Не столь резко, но также отрицательно Григорьев высказался против юриспруденции и особенно римского права в своей рецензии о «Руководстве к познанию законов» Сперанского, напечатанной в «Финском Вестнике» за 1846 г. В этой работе Григорьев говорит, что римское право, воспринятое как завоевание дикими германскими племенами, въелось своей старой мыслью в основы европейского общества и отяготело над ним своими отжившими формами. И в результате этого мы наблюдаем «страшное, непостижимое почти явление, что и до сих пор еще раздаются в Германии, а следовательно у нас также — пошлые возгласы о незыблемости римского права, о приложимости его к жизни, возгласы, возмущающие своим филистерским самодовольством, своим грубым равнодушием к современности и жизни, возгласы — которые… в Германии произвели учение, известное под именем исторической школы, учение,

освятившее страшный грех раздвоения мысли и дела, этот апогеи отвратительной филистерии. Представителем этого учения был знаток римского права Савиньи».

Единственным средством сбросить это иго, давящее Европу, и вывести общество из бесправного состояния Григорьев считал кодификацию, так ненавистную представителям исторической школы.

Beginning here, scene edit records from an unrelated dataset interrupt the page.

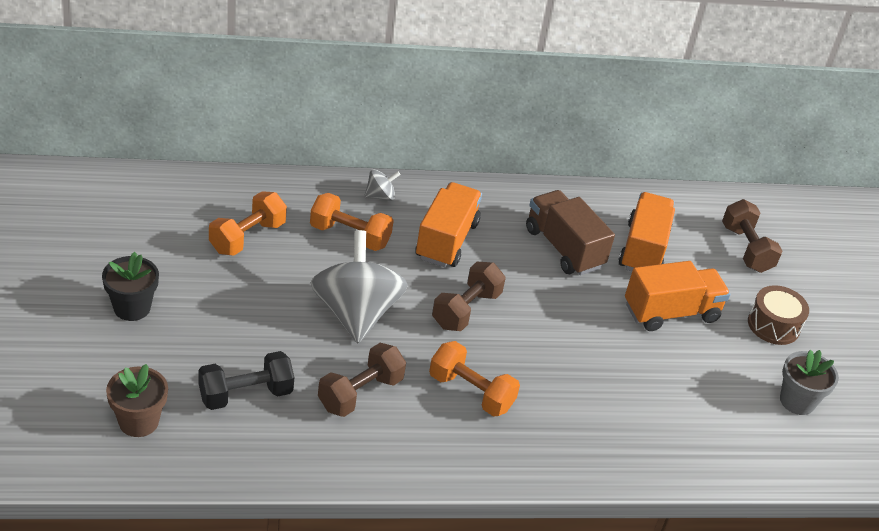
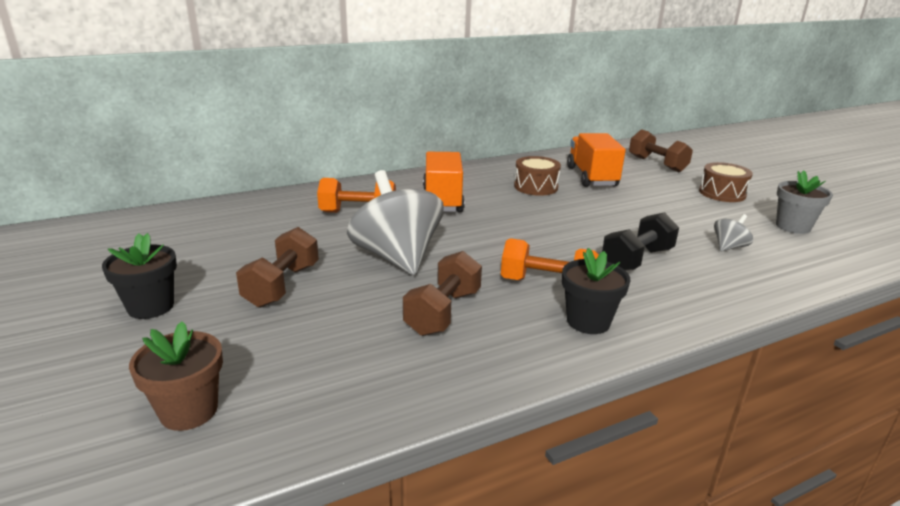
camera: 15 degrees left, 15 degrees down
(245, 394) = (318, 346): black dumbbell -> black dumbbell (637, 260)
(247, 237) = (261, 232): orange dumbbell -> none
(380, 196) = (369, 188): grey spinning top -> grey spinning top (729, 247)
(466, 310) = (493, 234): brown dumbbell -> brown dumbbell (282, 285)
(475, 445) = (588, 321): none -> black flower pot
(563, 248) = (536, 187): brown truck -> brown drum
(671, 312) = (648, 202): orange truck -> none

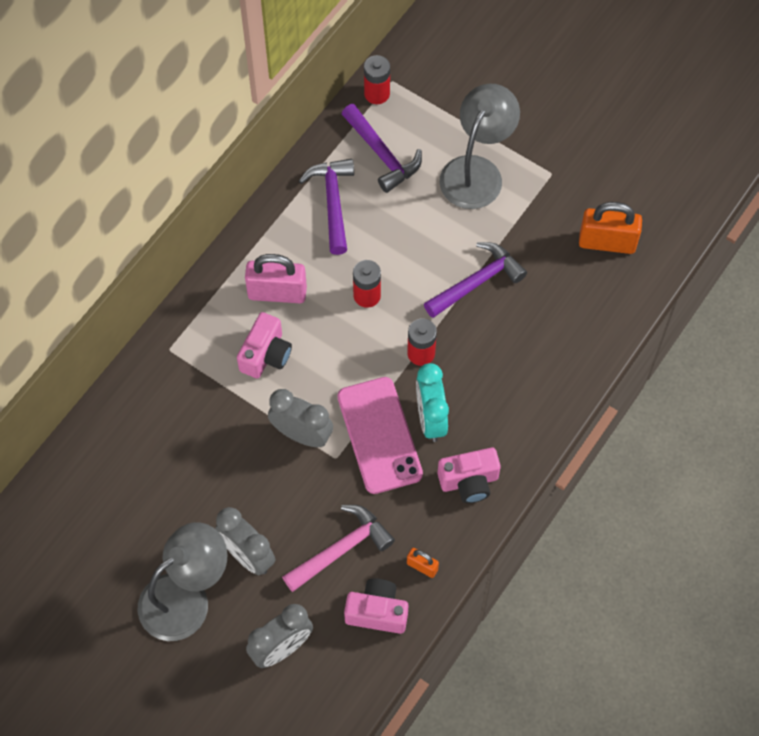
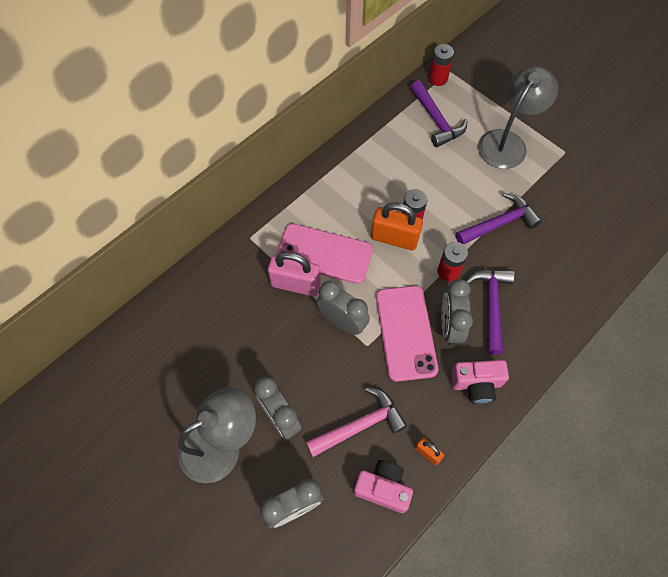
camera: 10 degrees right, 0 degrees up
(266, 355) = (324, 253): pink camera -> pink phone
(277, 293) = (341, 208): pink padlock -> pink padlock (295, 284)
(332, 202) = (394, 148): purple hammer -> purple hammer (491, 305)
(430, 419) = (450, 326): turquoise clock -> grey clock
(607, 242) = (606, 209): orange padlock -> orange padlock (394, 238)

Россия, в этом отношении, подала пример своим грандиозным трудом — Сводом Законов, явившимся «краеугольным камнем народного сознания» и выведшим «русское общество изъ состояния бесправности».

Как видим, Григорьев уже в 1846 году высказывал те взгляды на юридические науки, которые он подробно развивает во второй статье «О комедиях Островского», написанной в 1855 году.

[30] С. 189. Слово «по-Александровски» московский цензор зачеркнул и сделал сноску: «как Александр Македонский».

[31] С. 189. Тибо (Антон-Фридрих-Юстус, 1772–1840) — выдающийся немецкий юрист, представитель историко-философского направления в юриспруденции, противник Савиньи. В противоположность Савиньи, Тибо находил, что в основе гражданско-правового строя Германии лежит не народное убеждение, а случайные условия, и потому считал необходимым созыв лучших представителей Германии для выработки нового уложения, которое отвечало бы требованиям народной совести.

Григорьев вполне разделял взгляды Тибо и его брошюру: «Über die Nothwendigkeit eines allgemeinen bürgerlichen Rechts für Deutschland», направленную против Савиньи и его последователей, считал «полною ума и едкой злости» («Фин. Вестник» 1846, т. 9, отд. V, стр. 1–12).

[32] С. 189. Слово «трагическое» московский цензор подчеркнул и сделал к нему сноску: «Грустное, если угодно автору». Волков, с своей стороны, слово «трагическое» в тексте и слово «грустное» в сноске подчеркнул красным карандашом.

[33] С. 190. Выражение со слов: «но этот всем известный закон»… и кончая словами: «а сам народ» московский цензор подчеркнул и заключил в скобки.

[34] С. 190. Предлог «въ» в скобках и с вопросом — в тексте Посошкова.

[35] С. 191. В рукописи Григорьева слова: «и без вольного голоса» опущены. Восстановляем их по тексту Посошкова.

[36] С. 191. Конец статьи, начиная со слов Григорьева: «На странице, предшествующей этому рассуждению»… московский цензор подчеркнул и заключил в скобки. См. выше, с. 190, св. 4-я строка. — Волков не разделил опасений московского цензора относительно цитаты из Посошкова полностью. Он решил вычеркнуть только часть цитаты, а именно — где Посошков дает совет относительно составления нового уложения. Это место (с. 190), начиная со слов: «И сие мое речение многие вознепщуют»… и кончая словами: «же правости противна» — Волков окружил красным карандашом и перечеркнул сверху вниз. Это третье место в статье Григорьева, которое, по мнению Волкова, не могло быть допущено в печати. См. выше с. 173.